Hilary Putnam

Referenz und Wahrheit



Tarskis Wahrheitstheorie

Nach dem Thema der Referenz wenden wir uns nun dem der Wahrheit zu. Wir werden mit der Arbeit von Alfred Tarski beginnen (1933), einem der größten modernen Logiker. Auch wenn man eine gewisse Menge an fortgeschrittener Logik benötigt, um Tarskis Theorie angemessen darzustellen, so ist doch eine der wesentlichen Ideen, die Idee der „Disquotation", einfach zu erklären. Nehmen Sie irgendeinen Satz, etwa: Schnee ist weiß.
Setzen Sie ihn in Anführungszeichen:
    „Schnee ist weiß."
Nun setzen Sie die Worte <ist wahr> hinzu:
    „Schnee ist weiß" ist wahr.
Der sich ergebende Satz selbst ist dann und nur dann wahr, wenn der ursprüngliche Satz wahr ist. Des weiteren kann er dann und nur dann behauptet werden, wenn der ursprüngliche Satz behauptet werden kann; er hat eine Wahrscheinlichkeit von r dann und nur dann, wenn der ursprüngliche Satz Wahrscheinlichkeit r besitzt etc. Tarski, Carnap, Quine, Ayer und ähnlichen Theoretikern zufolge bildet das Wissen um diese Tatsache den Schlüssel zum Verstandnis der Worte <ist wahr>. Kurz, urn P ist wahr zu verstehen, wobei P ein Satz in Anführungszeichen ist, <disquotiere> man P: Entferne die Anführungszeichen (und lösche <ist wahr>).
Was bedeutet
    „Schnee ist weiß" ist wahr.
zum Beispiel? Es bedeutet
    Schnee ist weiß
Was bedeutet
    „Es gibt eine Außenwelt" ist wahr?
Es bedeutet
    es gibt eine Außenwelt.
Und so fort.
    Die Theoretiker der <Disquotation> behaupten, daß eine Antwort auf die Frage: „Was bedeutet es zu sagen, daß etwas wahr ist?" nicht zu einer Ansicht verpflichten muß, was dieses Etwas wiederum bedeutet oder wie es verifiziert oder nicht verifiziert werden kann.

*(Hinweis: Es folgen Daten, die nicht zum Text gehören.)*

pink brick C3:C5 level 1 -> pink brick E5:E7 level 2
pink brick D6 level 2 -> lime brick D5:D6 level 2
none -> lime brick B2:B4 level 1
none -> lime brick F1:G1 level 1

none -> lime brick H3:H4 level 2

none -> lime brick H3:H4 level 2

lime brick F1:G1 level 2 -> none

Man kann eine materialistische Interpretation von „Schnee ist weiß" haben; man kann glauben, daß „Schnee ist weiß" verifizierbar ist oder daß es bloß falsifizierbar, aber nicht verifizierbar ist; oder daß es nur zu einem Grad zwischen null und eins bestätigt werden kann: oder nichts von alledem - aber "Schnee ist weiß" kann nach wie vor genauso behauptet werden wie „<Schnee ist weiß> ist wahr". Dieser Ansicht zufolge ist <wahr> erstaunlicherweise, ein philosophisch neutraler Begriff. <Wahr> ist nur ein Mittel zum <semantischen Aufstieg>: für das <Erheben> von Aussagen von der Objektsprache zur ,Metasprache; und das Mittel erlegt einem keinerlei epistemologische oder metaphysische Verpflichtungen auf.

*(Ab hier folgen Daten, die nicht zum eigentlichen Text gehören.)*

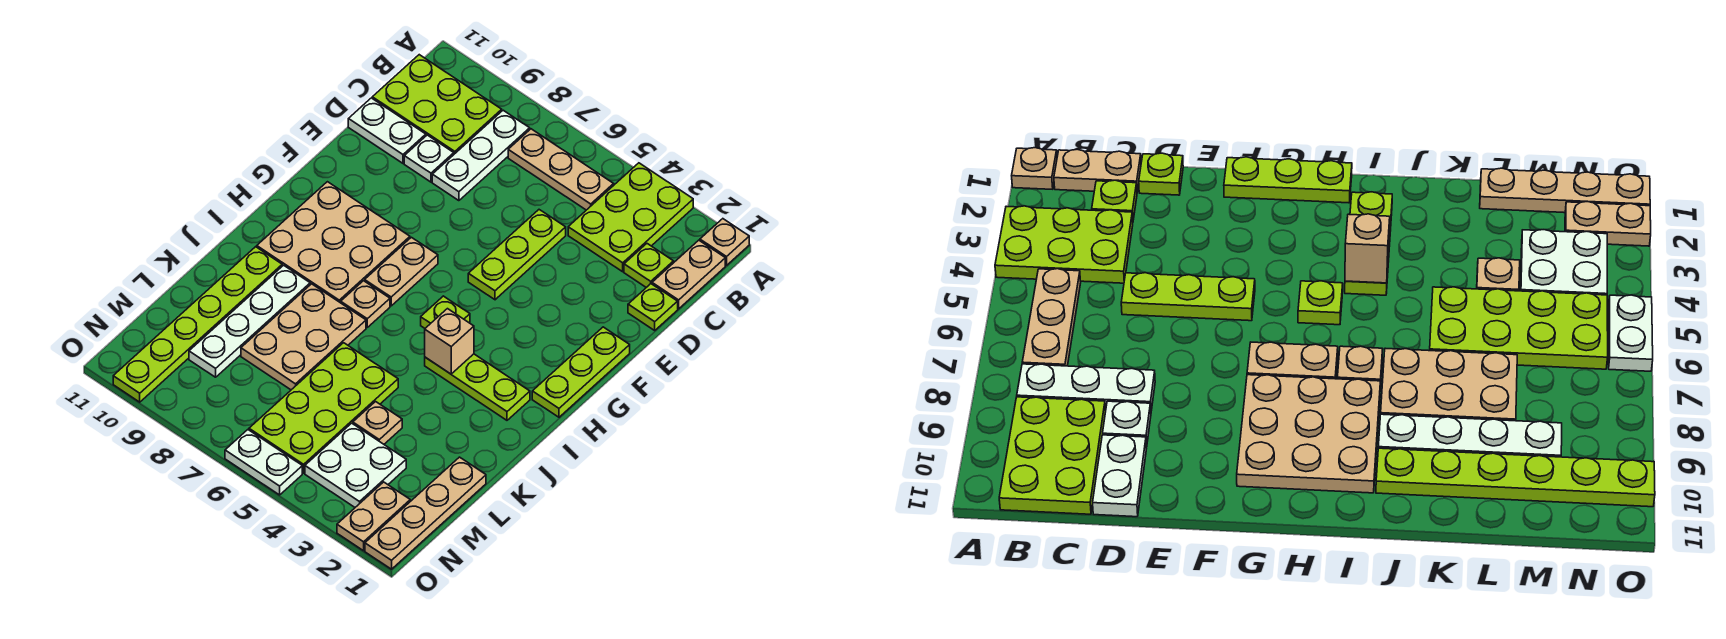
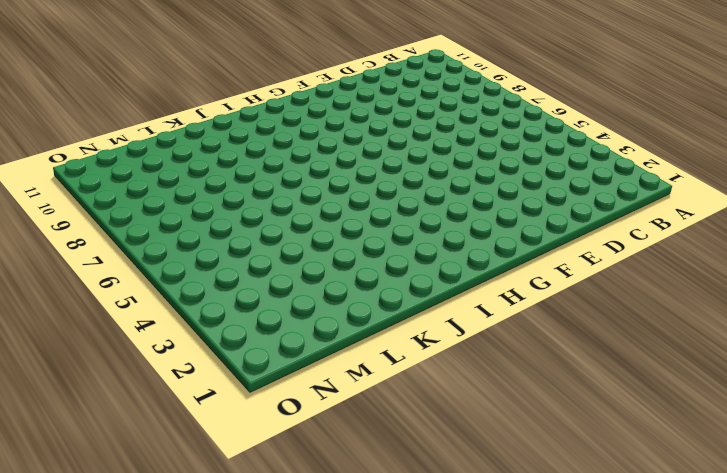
none -> tan plate A1 level 1
none -> lime plate A3:C4 level 1
none -> tan plate B1:C1 level 1

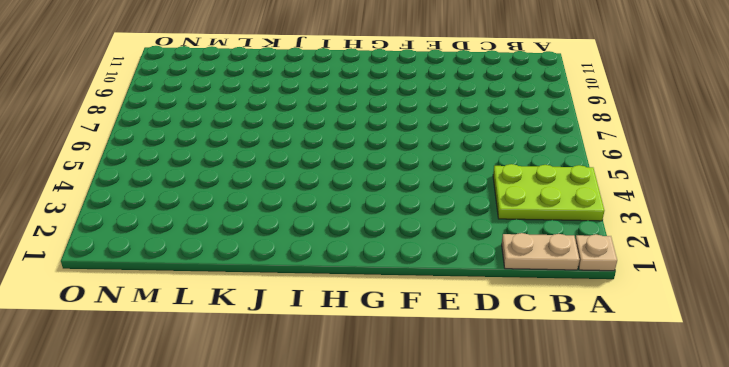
none -> tan plate B5:B7 level 1
none -> white plate B8:D8 level 1
none -> lime plate B9:C11 level 1

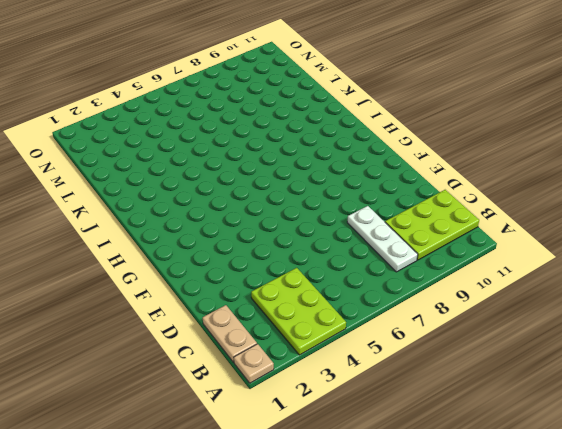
none -> tan plate B5:B7 level 1
none -> lime plate C2 level 1
none -> lime plate D1 level 1

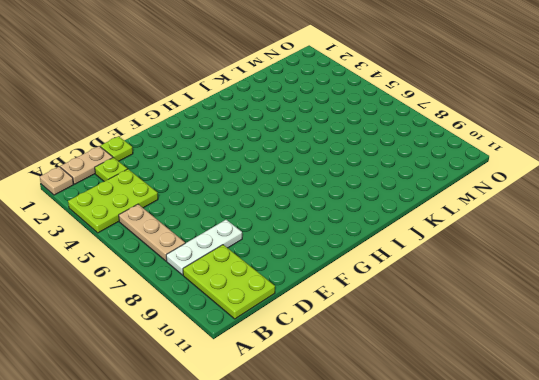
none -> lime plate D5:F5 level 1
none -> white plate D9 level 1
none -> white plate D10:D11 level 1

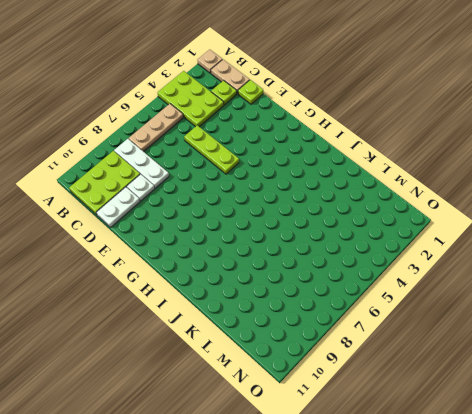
none -> lime plate F1:H1 level 1
none -> tan plate G7:H7 level 1
none -> tan plate G8:I10 level 1

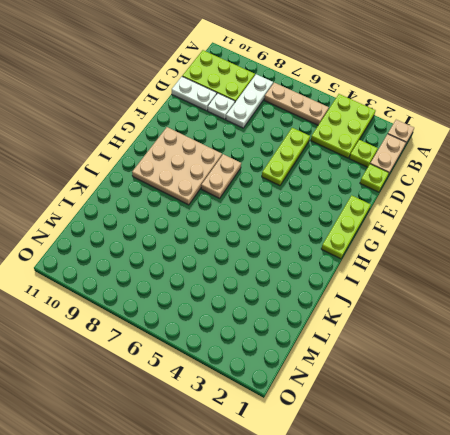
none -> lime plate H5 level 1
none -> lime plate I2:I4 level 1
none -> tan plate I7 level 1

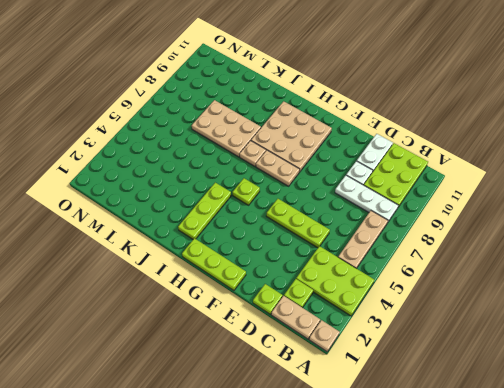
none -> white plate J9:M9 level 1
none -> lime plate J10:O10 level 1
none -> lime plate K5:N6 level 1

    Wir werden nun den zweiten Leitgedanken von Tarskis Theorie skizzieren. <Wahr> ist hier ein Prädikat von Sätzen, und wenn die Theorie präzise werden soll, müssen diese aus einer formalisierten Sprache S stammen. (Wie man die Theorie auf natürliche Sprachen ausdehnen kann, ist heute unter Philosophen und Linguisten ein Thema von großer Bedeutung.) Nun hat eine <Sprache> in diesem Sinn eine endliche Anzahl von undefinierten oder <primitiven> Prädikaten. Der Einfachheit halber werden wir annehmen, unsere Sprache S habe nur zwei primitive Prädikate: <ist der Mond> und <ist blau>. Für Prädikate P kann der Ausdruck
    P referiert auf x
(dessen enge Verbindung mit dem Wort <wahr, herausgestellt werden kann, in dem man den Ausdruck <ist wahr von>) anstelle von <referiert auf> einsetzt,
    P ist wahr von x)
auch unter Verwendung der Idee der Disquotation erklärt werden: Wenn P das Prädikat <ist der Mond> ist, dann erhalten wir:
    <Ist der Mond> referiert auf x dann und nur dann, wenn x der Mond ist.

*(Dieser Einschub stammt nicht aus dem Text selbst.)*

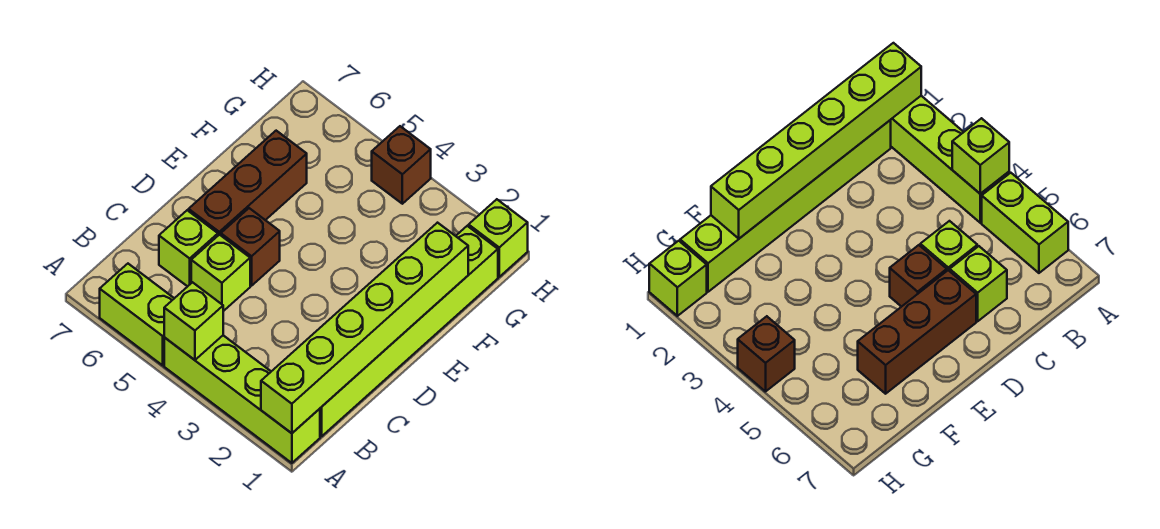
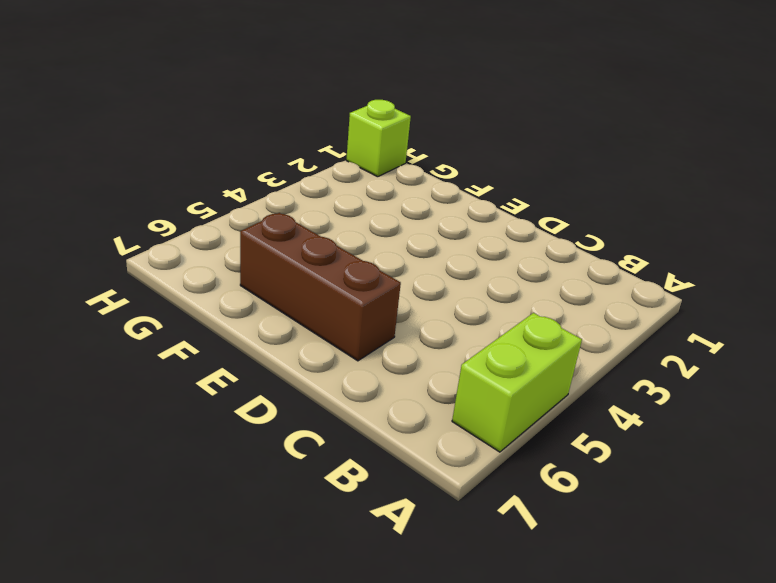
none -> lime brick A1:A4 level 1
none -> lime brick B1:G1 level 1

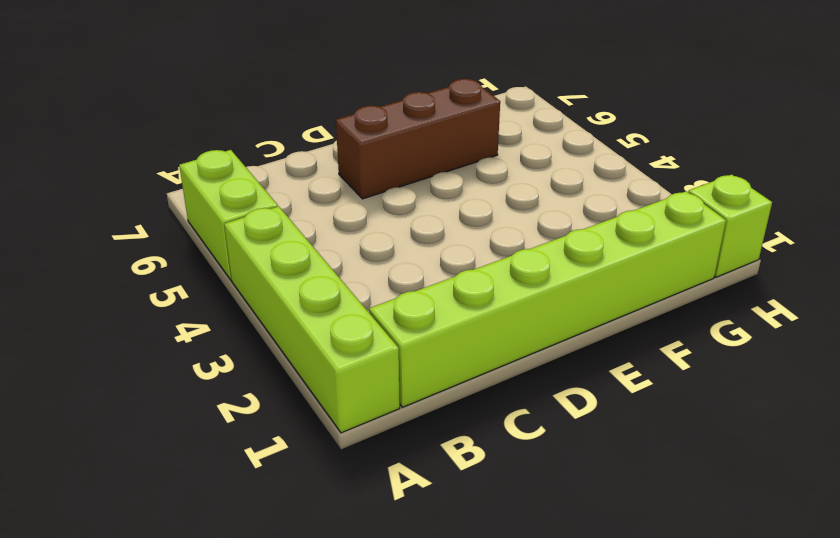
none -> lime brick C5 level 1
none -> lime brick C6 level 1

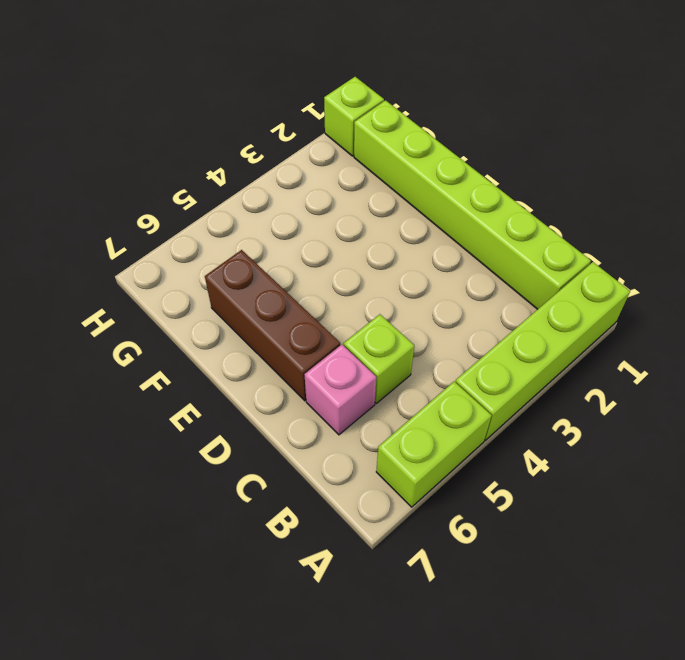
pink brick C6 level 1 -> lime brick C6 level 1
none -> brown brick D5 level 1
none -> brown brick H4 level 1

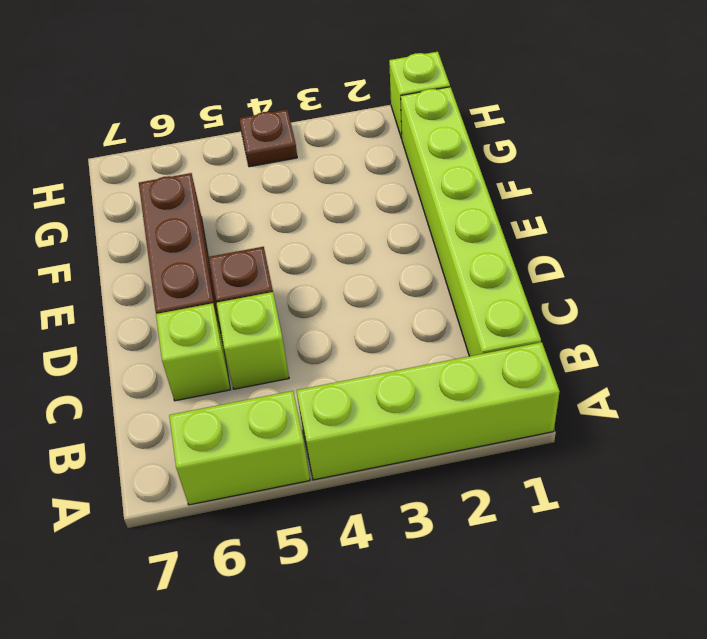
brown plate H4 level 1 -> brown brick H4 level 1
none -> lime brick A1:F1 level 2
none -> lime brick A4 level 2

Und wenn P das Prädikat <ist blau> ist, dann erhalten wir:
    <Ist blau> referiert auf x dann und nur dann, wenn x blau ist.
Also ist die <metasprachliche> Prädikation:
    <Ist der Mond> referiert auf x
äquivalent zu der <objektsprachlichen> Prädikation:
    x ist der Mond.
    Wir werden sagen, P referiert primitiv auf x, wenn P ein primitives Prädikat ist (im Fall unserer Sprache S , <ist der Mond> oder <ist blau>) und P auf x referiert. Primitive Referenz kann dann für unser bestimmtes Beispiel S durch eine Liste definiert werden:

Definition:
P referiert primitiv auf x dann und nur dann, wenn gilt:
(1) P ist der Ausdruck <ist der Mond> und x ist der Mond oder
(2) P ist der Ausdruck <ist blau> und x ist blau.
Und für jede einzelne formalisierte Sprache kann eine ähnliche Definition der primitiven Referenz gegeben werden, sobald eine Liste der primitiven Prädikate dieser Sprache zur Verfügung steht.
    Das übrige von Tarskis Idee benötigt Logik und Mathematik zu einer ordentlichen Erklärung. Wir werden jetzt sehr skizzenhaft arbeiten.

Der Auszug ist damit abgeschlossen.